At Castle, we believe investors can diversify away some of the token-specific risks associated with crypto investing. These include hacks, regulatory risks, 51% attacks, and other risks specific to each token’s circumstances.
How will blockchain/ledger interoperability affect token price movements?
These bridges or “level 2” developments are critical to the efficiency and decentralization of the networks. We continue to be wary of the space due to limited volumes and the high potential for security breaches.
What do you think is the impact of emerging Web3 technologies on crypto prices?
At the intersection of Web3 and digital assets, we think the most natural connection is the efficient monetization and value-sharing of content on social media platforms such as TikTok and Instagram. We are also interested in the possibility of new machine-learning/generative AI projects being built on distributed computing networks such as Ethereum.
How does education aid and improve crypto adoption?

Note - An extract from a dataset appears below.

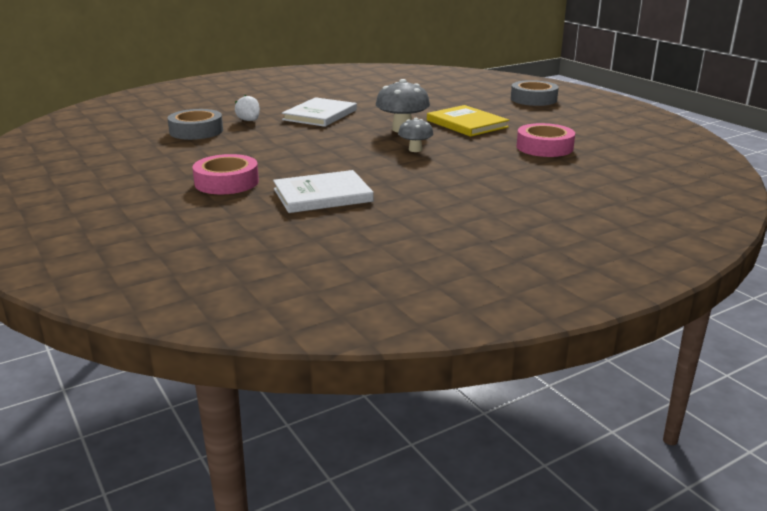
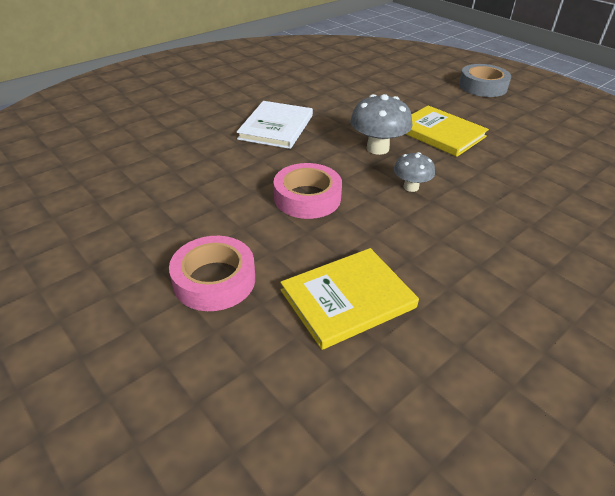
camera: 10 degrees left, 15 degrees up
(196, 131) = (143, 168): grey tape -> none
(249, 121) = (199, 143): white strawberry -> none
(322, 195) = (347, 299): white book -> yellow book
(544, 147) = (544, 171): pink tape -> pink tape (307, 198)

Education can improve crypto adoption by providing relatable, real-world use cases for crypto projects. For example, a small business person paying 2.5% of revenues to a bank for credit card processing can see the value of taking digital payments at a very small fraction of those fees, especially when payments are taken in stablecoins such as USDC. A content creator can see the value of crowdfunding projects using crypto projects that permit the transparent, liquid sharing of interests in the eventual revenues from that creative project.
How will the emergence of Gen Z change the adoption process?
Gen Z, in America at least, highly values “transparency” over their personal privacy. Technologies that X’ers and Millenials often see as obtrusive (such as a single ad following you around the Internet for days) are viewed by Gen Z as normal and are mostly ignored. We believe that digital assets, by providing efficient means of micropayments that can be tracked and analyzed outside of the traditional walled gardens of financial services firms, offer these users a more convenient and trustable way to manage their money.
What are your Bitcoin price projections?
We tend to focus on the longer term and are very bullish on Bitcoin. It would not surprise us to see 10x the current price in 3-5 years. Even at $300,000 per Bitcoin, the market cap would still be lower than the current estimated value of all gold already mined as of June 30, 2023.